Blog
Collaborative Healthcare
As an advocate for nurses, we are thrilled to see the collaborative healthcare trend permeate more and more medical facilities. True collaborative healthcare occurs when there is joint communication and decision-making among all members of a healthcare team, concerning the care and treatment protocols for a patient. This process requires effective decision-making, appropriate staffing, meaningful recognition of each team member’s skills and authentic leadership.
For collaborative healthcare to work, all the disciplines involved – the primary and secondary physicians, the constant care nurses and nurse practitioners, auxiliary services such as social services, rehabilitation services and mental health services – share equal accountability for creating this collaborative “culture.”
Collaborative teams work and train together in unison and this training fosters mutual respect among the members. Each team member’s unique knowledge, skills and abilities are respected because the team is committed to a common goal: safe, quality care for patients and their families. Team collaboration depends on culture that supports fair, equal and consistent approaches to a variety of care approaches while promoting a safe/fear-free environment.
The benefits of collaboration among healthcare practitioners are plentiful. One hospital, Long Beach Memorial, experienced dramatic reductions in its average length of stay on the respiratory medical floor from 5.8 days to 4.4 days in one yea.

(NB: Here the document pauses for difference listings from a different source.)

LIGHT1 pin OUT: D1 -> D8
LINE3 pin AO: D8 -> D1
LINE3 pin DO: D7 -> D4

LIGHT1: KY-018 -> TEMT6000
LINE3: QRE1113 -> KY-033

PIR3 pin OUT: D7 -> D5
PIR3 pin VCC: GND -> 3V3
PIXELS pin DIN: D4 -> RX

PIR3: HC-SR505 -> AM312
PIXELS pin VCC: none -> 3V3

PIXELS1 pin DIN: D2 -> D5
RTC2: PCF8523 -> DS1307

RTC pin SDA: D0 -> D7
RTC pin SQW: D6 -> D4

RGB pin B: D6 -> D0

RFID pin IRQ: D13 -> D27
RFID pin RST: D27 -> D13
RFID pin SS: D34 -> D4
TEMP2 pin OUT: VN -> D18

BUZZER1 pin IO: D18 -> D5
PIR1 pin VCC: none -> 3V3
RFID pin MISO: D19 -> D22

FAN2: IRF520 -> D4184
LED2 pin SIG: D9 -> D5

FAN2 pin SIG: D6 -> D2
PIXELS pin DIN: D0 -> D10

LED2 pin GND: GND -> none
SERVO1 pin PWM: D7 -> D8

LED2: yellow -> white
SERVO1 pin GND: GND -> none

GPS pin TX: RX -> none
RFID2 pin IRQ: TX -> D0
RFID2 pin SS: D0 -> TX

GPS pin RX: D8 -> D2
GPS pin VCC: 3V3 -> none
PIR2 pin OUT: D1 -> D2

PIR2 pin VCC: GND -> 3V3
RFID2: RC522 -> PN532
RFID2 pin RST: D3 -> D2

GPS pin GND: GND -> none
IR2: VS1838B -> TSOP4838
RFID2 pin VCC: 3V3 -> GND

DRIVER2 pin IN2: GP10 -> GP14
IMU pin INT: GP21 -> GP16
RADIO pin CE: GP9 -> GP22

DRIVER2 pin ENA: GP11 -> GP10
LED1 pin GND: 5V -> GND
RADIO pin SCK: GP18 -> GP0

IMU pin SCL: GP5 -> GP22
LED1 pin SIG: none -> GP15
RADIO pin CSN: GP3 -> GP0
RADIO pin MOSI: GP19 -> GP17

Each day, rounds are made by a collaborative staff comprised of hospital, medical and nursing administrative leadership, a pharmacist, a social worker, the case manager, and a member of rehabilitation therapy on each patient who has been in for three days or more. The registered nurse caring for the patient presents the case for the multidisciplinary review, and the team creates three daily goals for the patient.
In collaborative healthcare, the nurse acts with a high level of integrity by giving power and respect to each person’s voice, integrating individual differences and resolving competing interests in order to safeguard each person’s contribution.
Barco’s Nightingales Foundation supports the utilization of collaborative team in every aspect of healthcare. Such teams serve to not only recognize the professional training and skills of nurses but also elevate their status to peer care giving with the remaining medical staff.
Practices such as collaborative healthcare not only provide better care for the patients and better communication with patient’s families, but also foster a sense of equality among all the team and results in quicker healing by addressing all the patient’s needs at the same time.
We salute those courageous healthcare institutions who have recognized the benefits of collaborative healthcare and are working to acknowledge the skills and expertise of nurses and the role they play in the care of each patient.